Explain and tune decision trees robustly
Company: Point72
Role: Data Scientist
Category: Machine Learning
Difficulty: hard
Interview Round: Take-home Project
You built a decision tree in an internship. Answer the following, with crisp formulas and procedures:
1) Explain how a CART decision tree selects splits for classification vs. regression (impurity/variance criteria), including exact formulas for Gini, entropy, and MSE, and how surrogate splits work when features have missing values.
2) Give a defensible procedure to choose max_depth and min_samples_split: define a cross‑validation plan, early‑stopping/pruning (cost‑complexity α path), and the metric you would optimize under severe class imbalance (justify PR‑AUC vs. ROC‑AUC vs. F1). Include how you would pick α from the CCP path without leakage.

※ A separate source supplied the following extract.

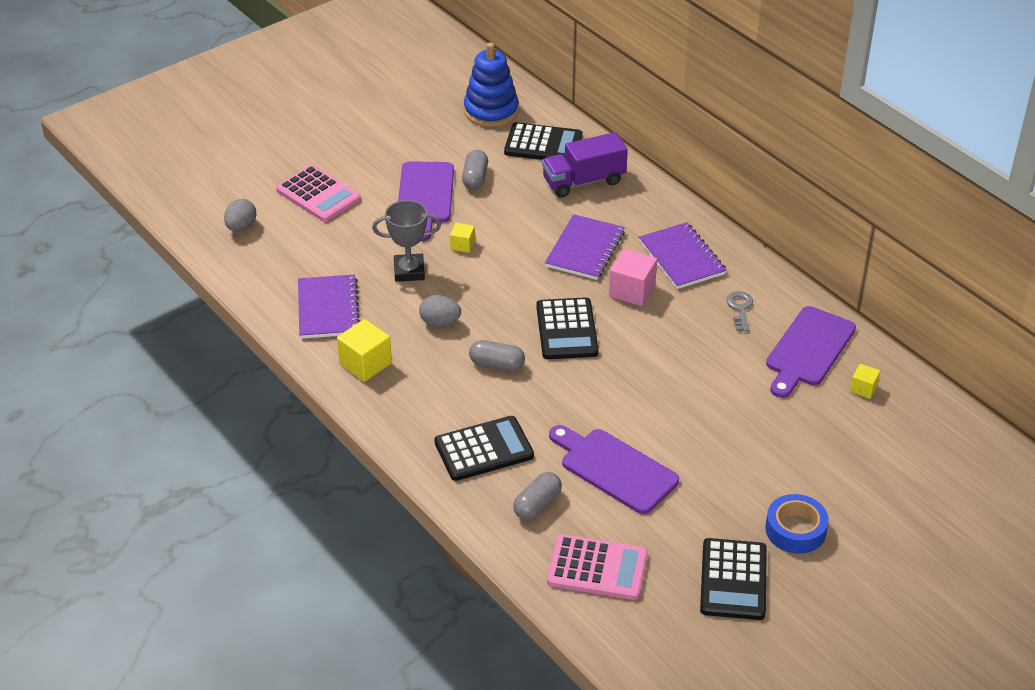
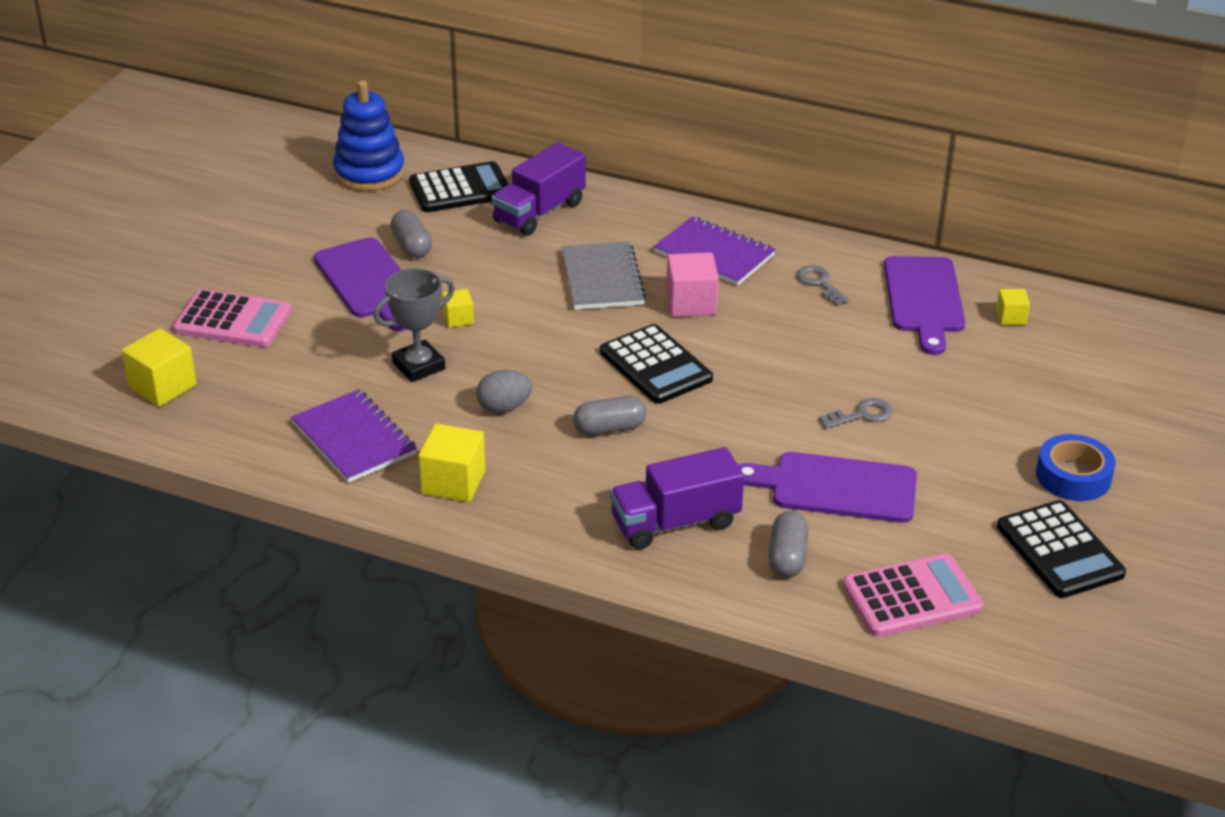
camera: 30 degrees left, 5 degrees down
(241, 227) = (162, 386): grey egg -> yellow cube
(484, 449) = (675, 522): black calculator -> purple truck
(585, 249) = (602, 279): purple notebook -> grey notebook
(680, 422) = (861, 415): none -> grey key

3) Overfitting checks: specify at least three diagnostics (e.g., cross‑validated gap vs. training, learning curves, permutation importance stability, calibration curves). What patterns flag overfitting for trees specifically?
4) With ~500k rows, ~300 features including high‑cardinality categoricals and sparse indicators, propose a preprocessing + modeling plan using a single decision tree: encoding choice, handling rare categories, monotonic constraints (if any), feature binning, and computational cost. Provide concrete hyperparameter ranges and expected training time order‑of‑magnitude.
5) If you could revisit the project, when would a random forest or a gradient‑boosted tree (e.g., XGBoost/LightGBM) outperform a single tree on this data? Name at least three data/target conditions and the trade‑offs (variance, interpretability, latency, OOB vs. CV, calibration). How would you compare models fairly (data splits, nested CV, fixed preprocessing, and identical evaluation protocol)?
Quick Answer: The question evaluates a candidate's understanding of CART decision tree mechanics, split criteria and surrogate splits for missing values, hyperparameter tuning and pruning, overfitting diagnostics, preprocessing for large feature sets and high‑cardinality categoricals, and criteria for choosing ensemble methods within the Machine Learning domain.